The majority say they want strong values but still trust has to be earned – how does that work?

Investors want to see better. Talent too.
So what happens next?

It is a fair question. Many say they want strong values but are unprepared themselves to give trust to others without it being earned. How do you earn the respect of others if you are not prepared to give trust yourself? In recent years, openness and a desire to collaborate has been viewed as a weakness rather than a strength, so to achieve the landscape that so many say they want as we rebuild, is going to take a lot of change and work.

The irony, which has often been noted, is that it is those who dismiss the need to give trust and be collaborative who were themselves given trust and opportunity at an earlier age than they give to emerging talent today. The average age of a person reaching board level has increased by over a decade in the last ten years. The argument cited is increased expectation and risk; so, of course, it is ironic that investors are asking for greater change, not just emerging talent.

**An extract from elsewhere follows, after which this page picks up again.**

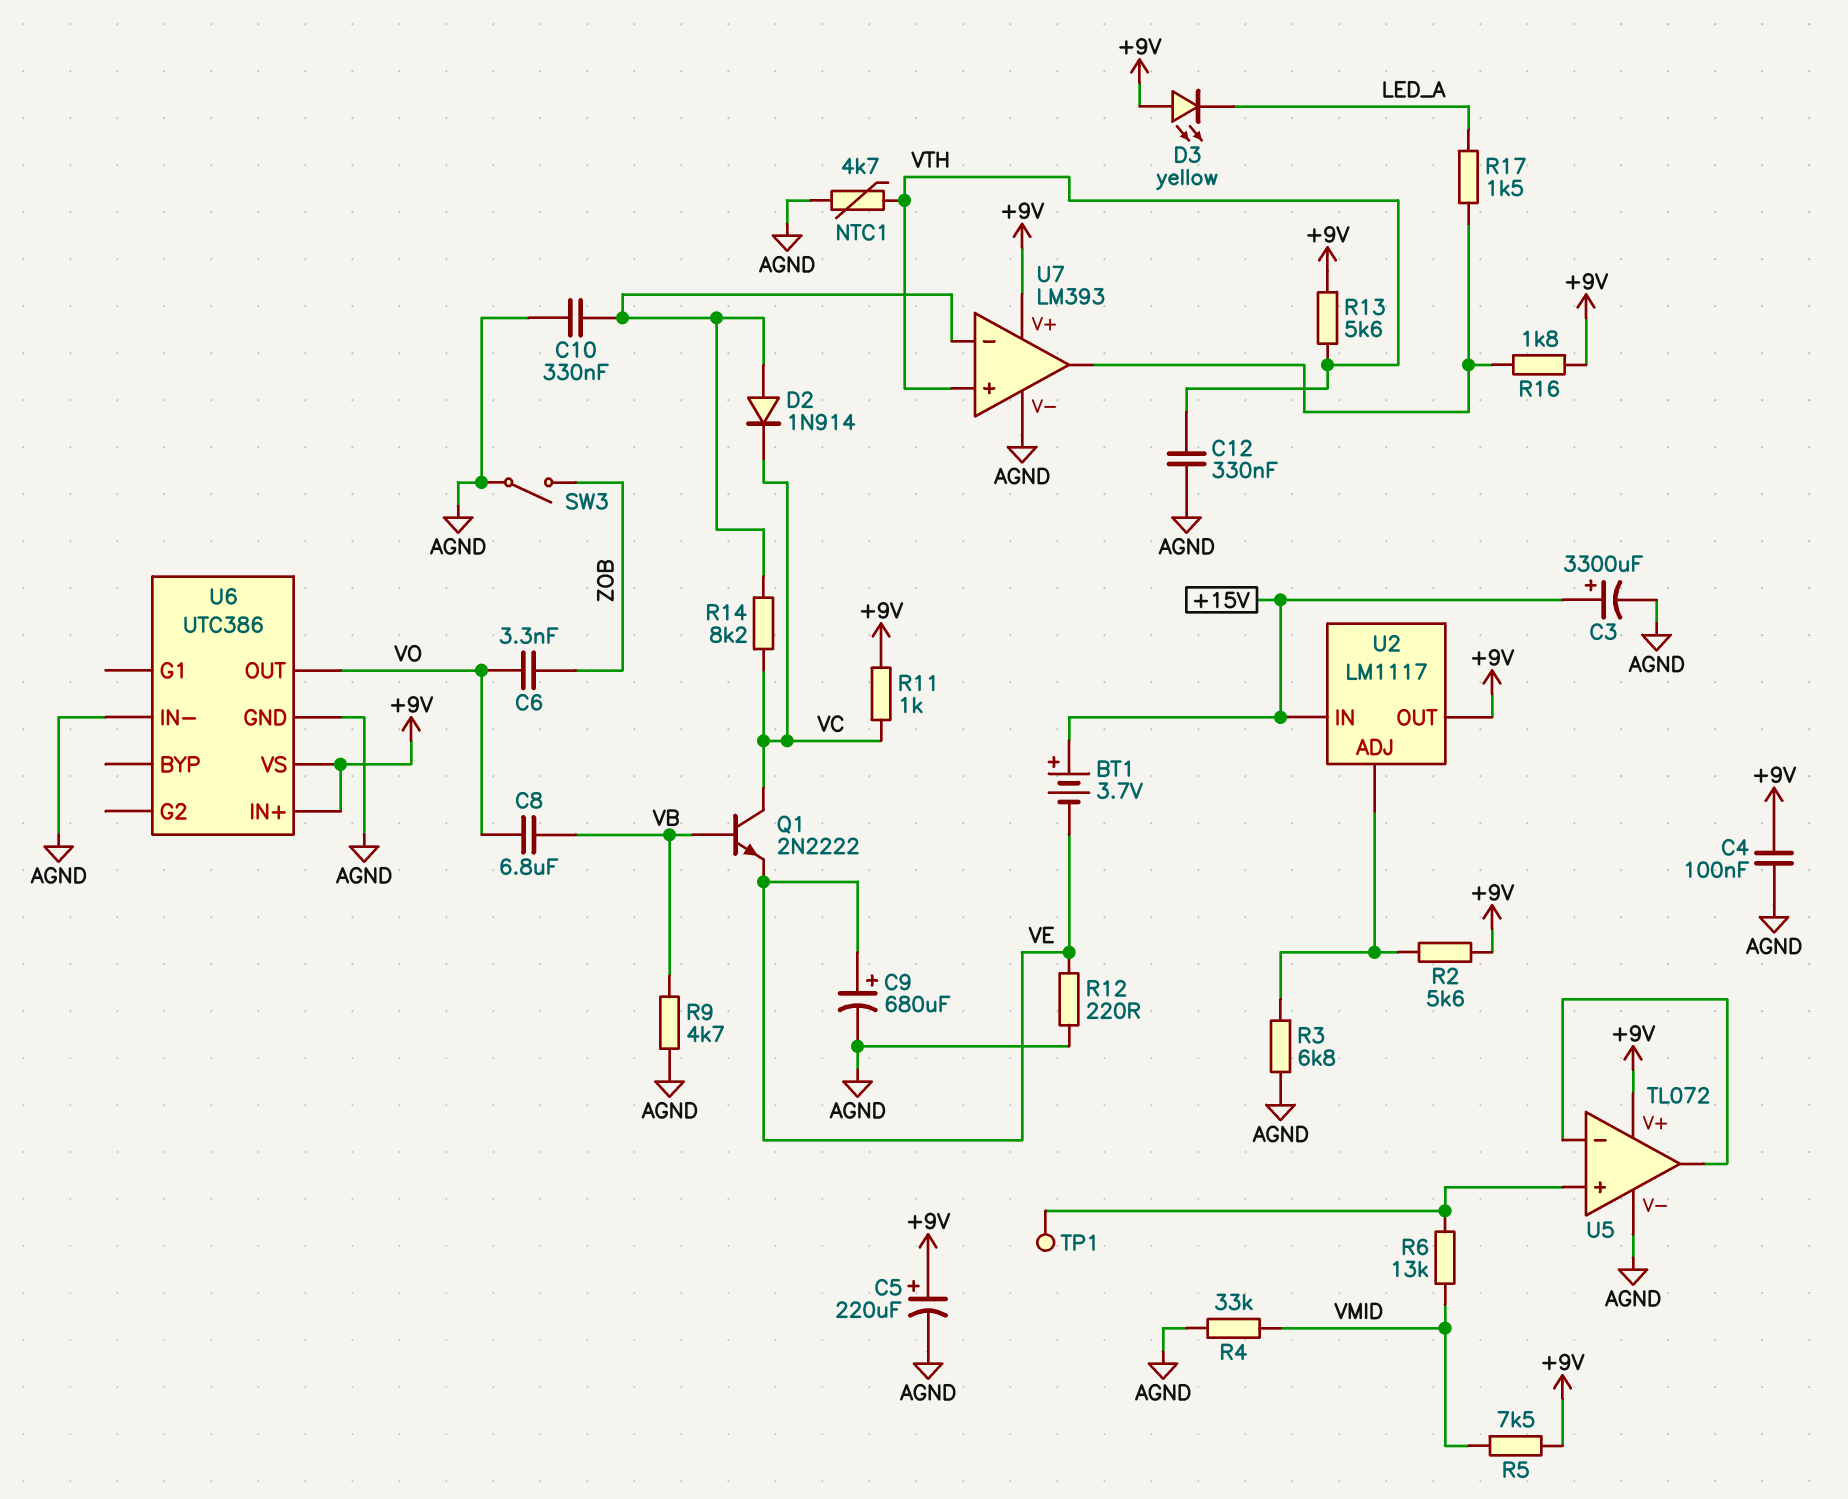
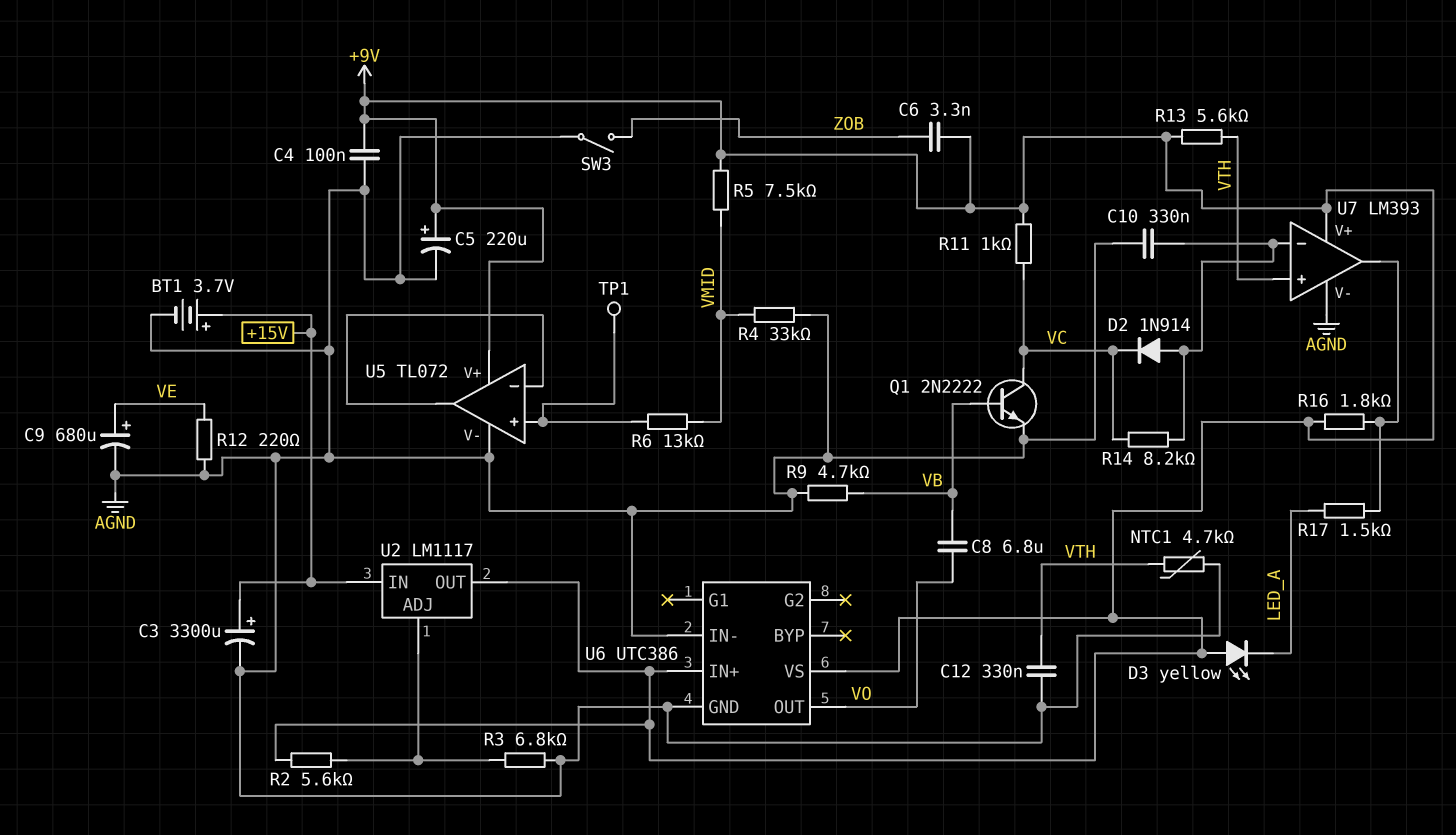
BT1: 3.7V (plus +15V, minus VE) -> 3.7V (plus +15V, minus AGND)
C6: 3.3nF (VO, ZOB) -> 3.3nF (+9V, ZOB)
Q1: NPN 2N2222 (B VB, C VC, E VE) -> NPN 2N2222 (B VB, C VC, E AGND)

Research tells us that the majority of people – over 60% – expect trust to be earned before they give and yet also state they want their companies and people to have strong values. It has become a tension and contradiction which is ever more spoken about as it naturally leads, in business, to a lack of trust existing between partners as neither is prepared to give it, a lack of collaboration and a lack of openness. It is naturally nigh on impossible to have strong values with such a background.

It is not too hard to understand why it is estimated that 63% of employees do not trust their own leadership teams.

It is now about leaders investing back in order to create change and this will be challenging.

It has become a discussion as many are understanding that, to create the change that so many desire, then that change has to start with how one behaves on trust; that it is a choice to give it and for others to lose it. It is now about leaders investing back in order to create change and this will be challenging. The hard reality is that the best talent today expect:

· Companies to develop stronger sustainable strategies for in their economic models and with their people, let alone environment. Companies to be far more inclusive and work harder to appeal to engage to minority groups

· Companies to invest back into L&D to far higher levels.

· Companies to invest into their communities as a core philosophy rather than something to provide a platform for profiling the company

· For leaders to build stronger values and trust back into the business.

Of course, all this can be easily dismissed but it is worth noting that it is estimated that less than 15% of companies meet the above bar and it will be the expectation which will attract the best talent – and investors too are asking for better.

Without great talent and investors, it is of course harder to remain competitive and also shows a lack of understanding in the changes that many are calling for, which in turn, also erodes competitiveness.

Things are changing and the speed of change is moving faster than many realise.